Is there an unit of color charge? I haven't found it, so I suppose that it doesn't exist, if this is right, why? Isn't it supposed that every measurable quantity can be expressed in terms of base quantities? What about flavour charge?
Answer
The colour charge of quantum chromodynamics is, as far as we can tell, not experimentally measurable, because of quark confinement. More specifically, quantum chromodynamical systems are always colour neutral. Quarks do have a color charge, but they are always observed in groups of two (color + anticolor) or three (red + green + blue) for which the total colour charge is zero (i.e. "white"). If you were to observe a lone quark then you'd be able to measure its charge and (up to a messier conventions hassle than with electric charges) its "sign", i.e. colour.

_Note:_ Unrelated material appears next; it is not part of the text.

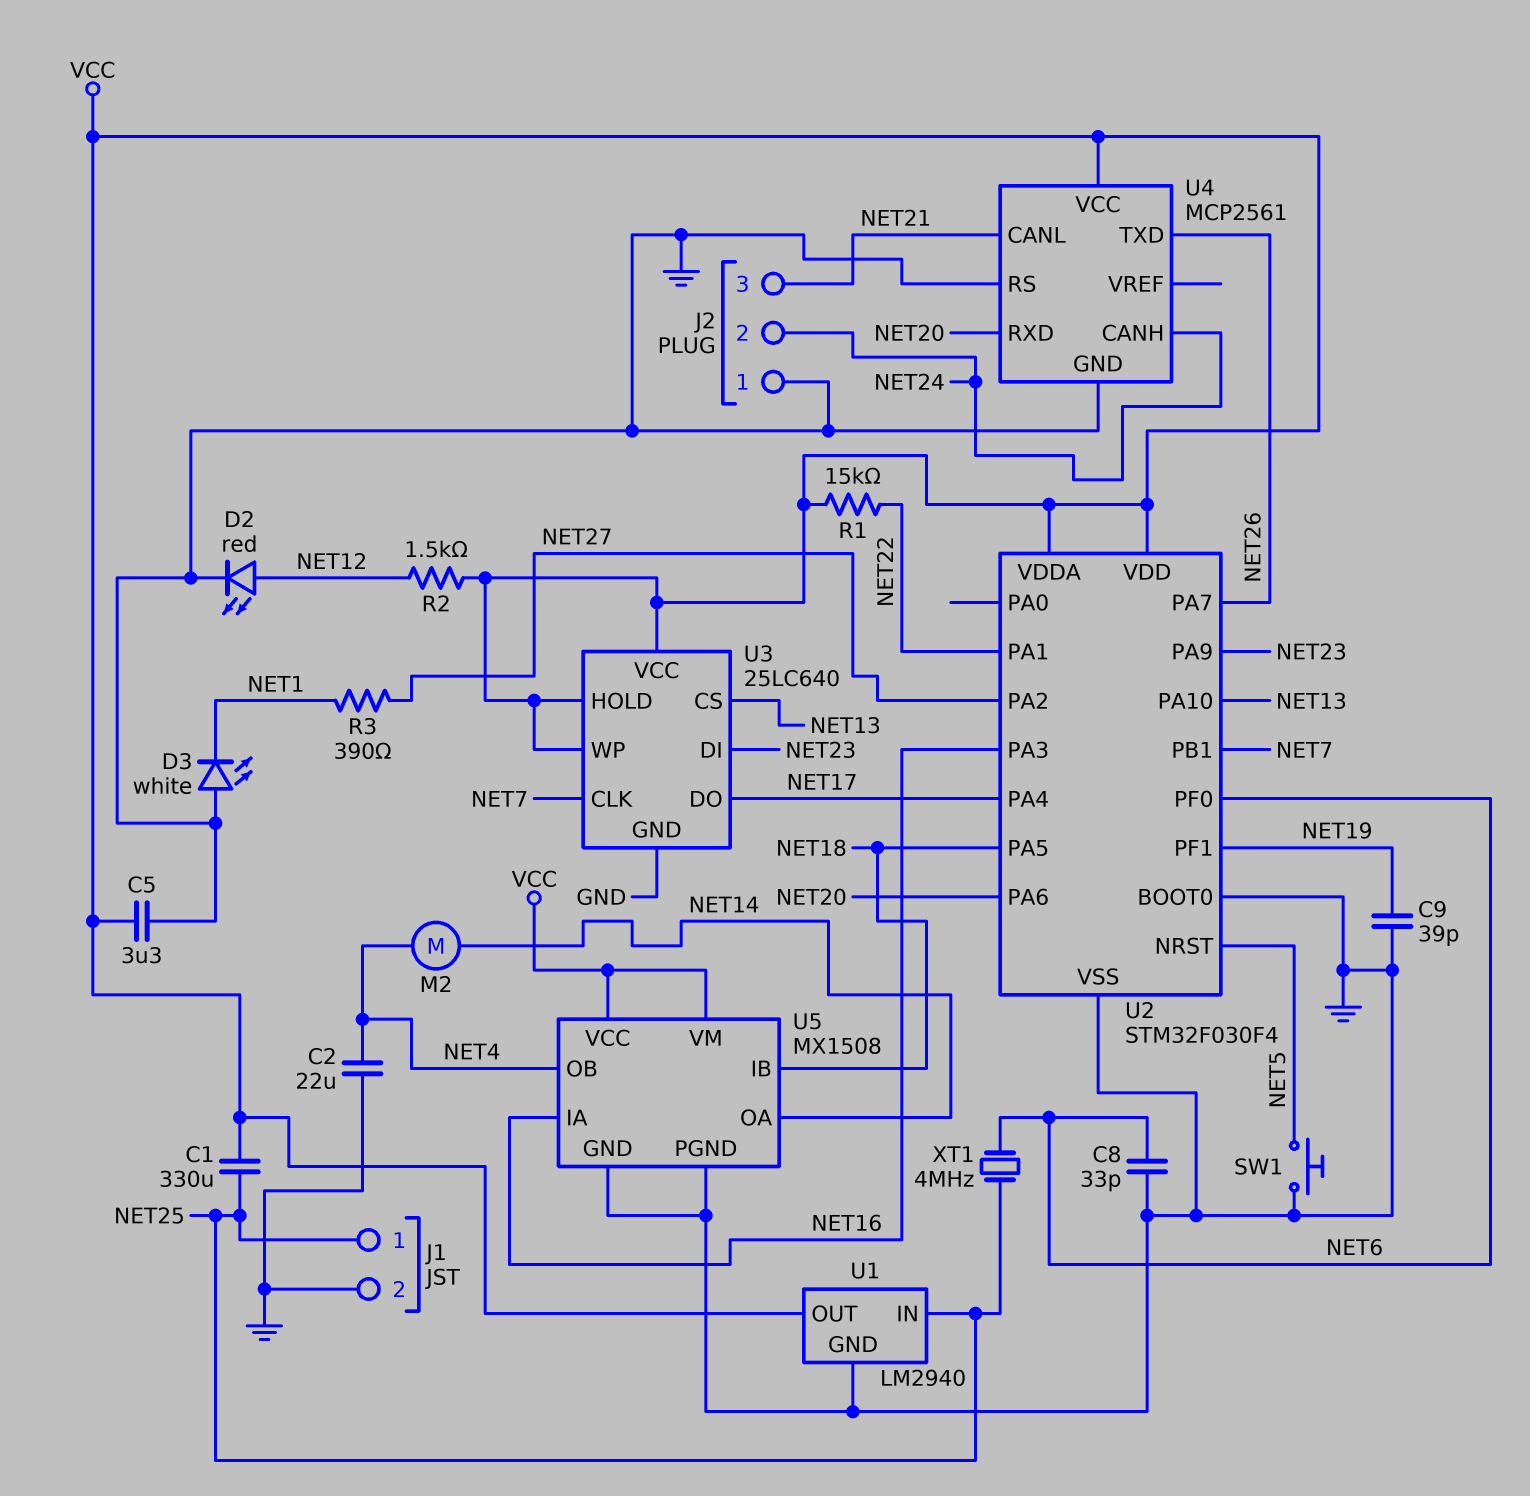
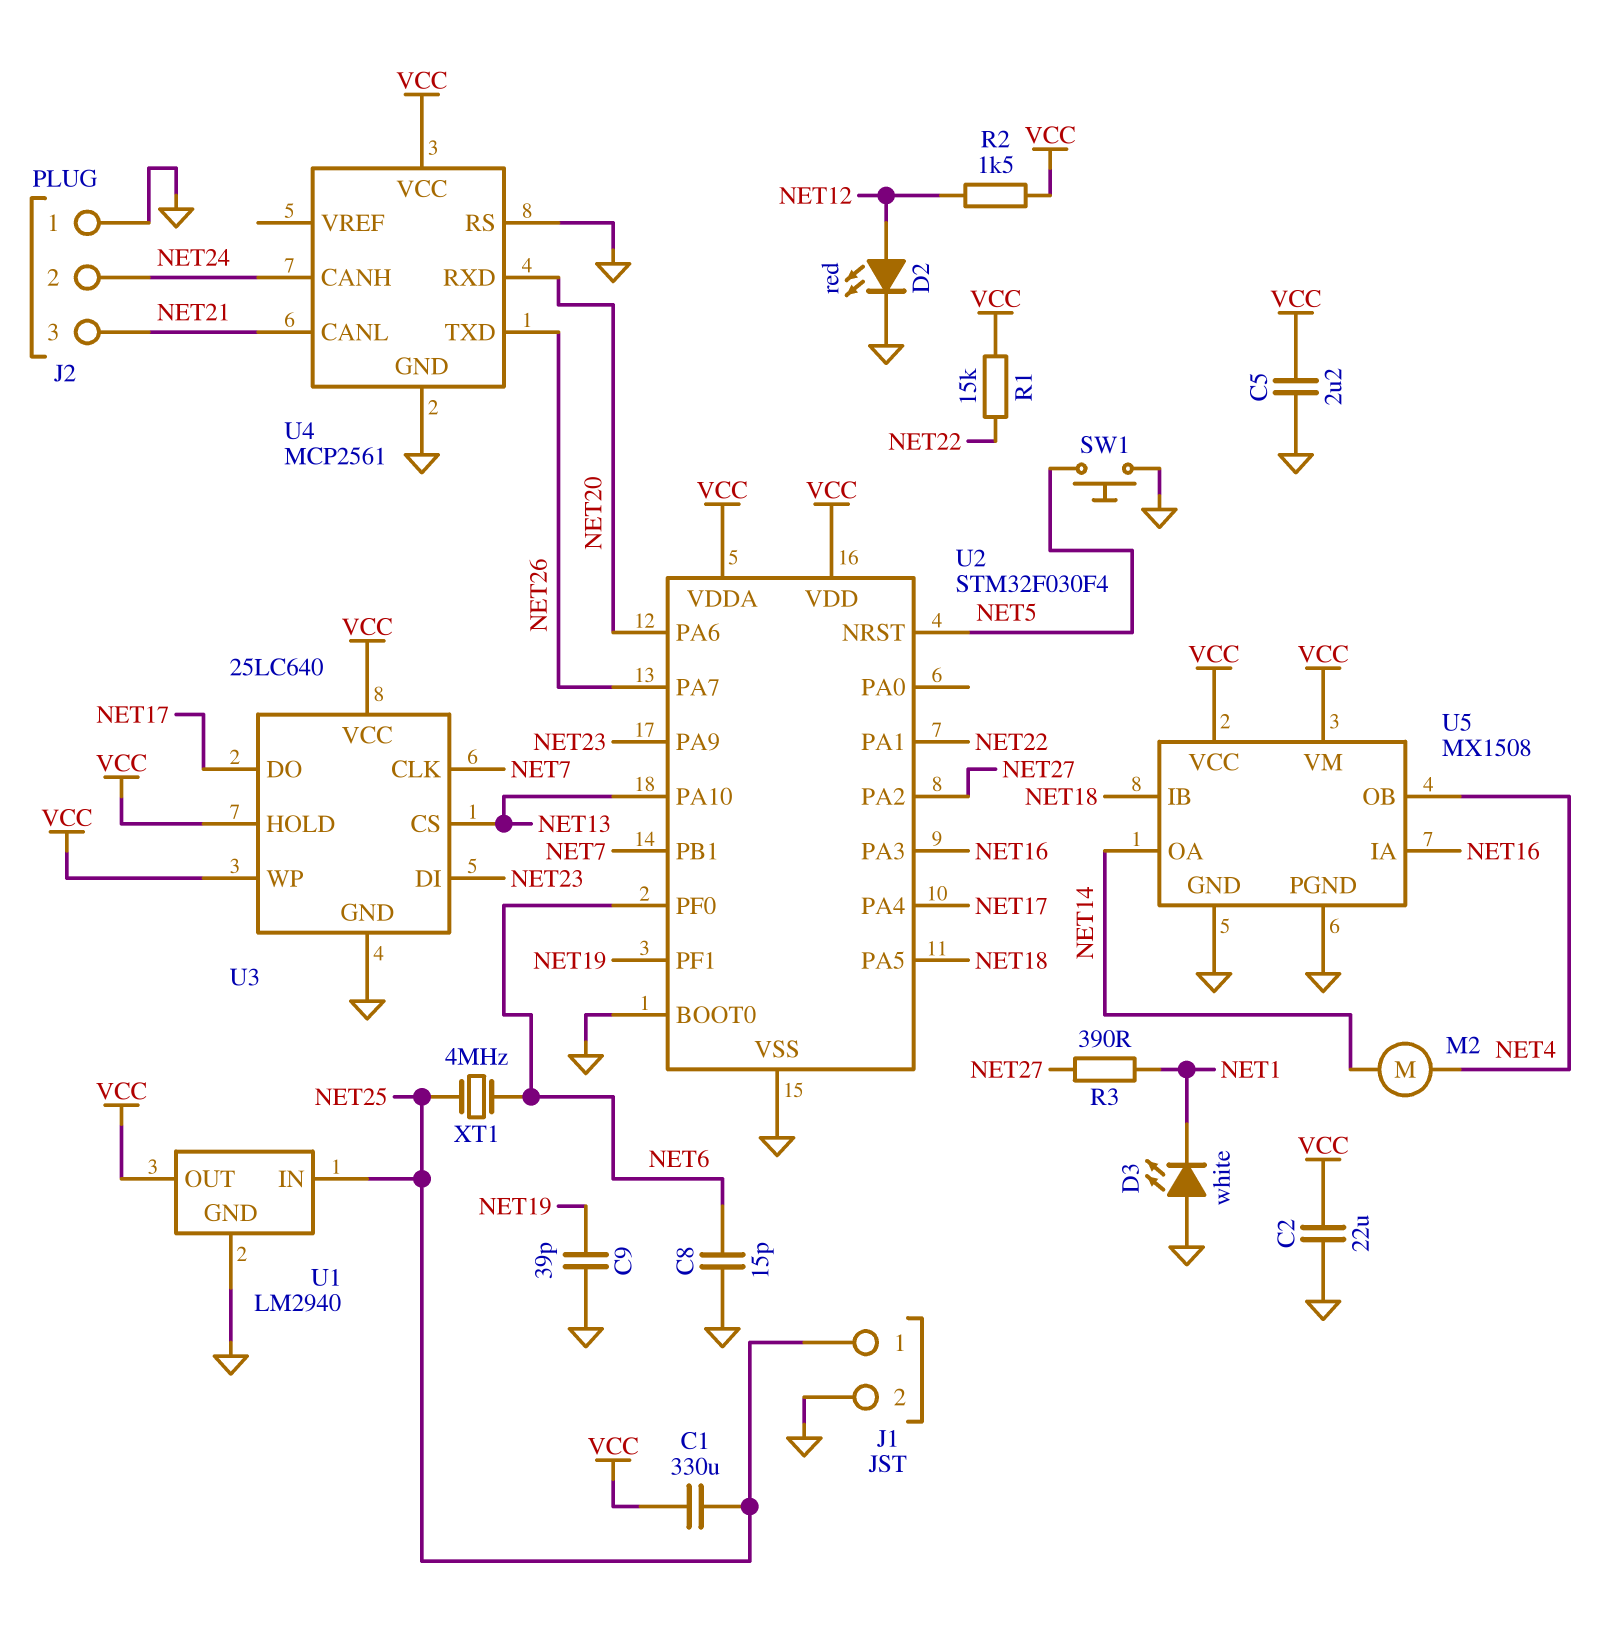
C2: 22uF (GND, NET4) -> 22uF (GND, VCC)
C5: 3.3uF (GND, VCC) -> 2.2uF (GND, VCC)
C8: 33pF (GND, NET6) -> 15pF (GND, NET6)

What you can measure, on the other hand, is the coupling between different colour charges. This has a direct equivalent in QED: electric charge carries only artificial units, and in natural units the relevant parameter is the coupling $$\alpha=\frac{e^2}{\hbar c}.$$ Similarly, there is a QCD coupling constant, which is complicated as it depends on distance $\leftrightarrow$ enegy. Just as $e^2$, it is dimensionless in natural units, which are the only ones you want to be working with anyway. (In other units, $e^2$ has units of $\text{energy}\times\text{length}$, but I would think this does not carry over to QCD.)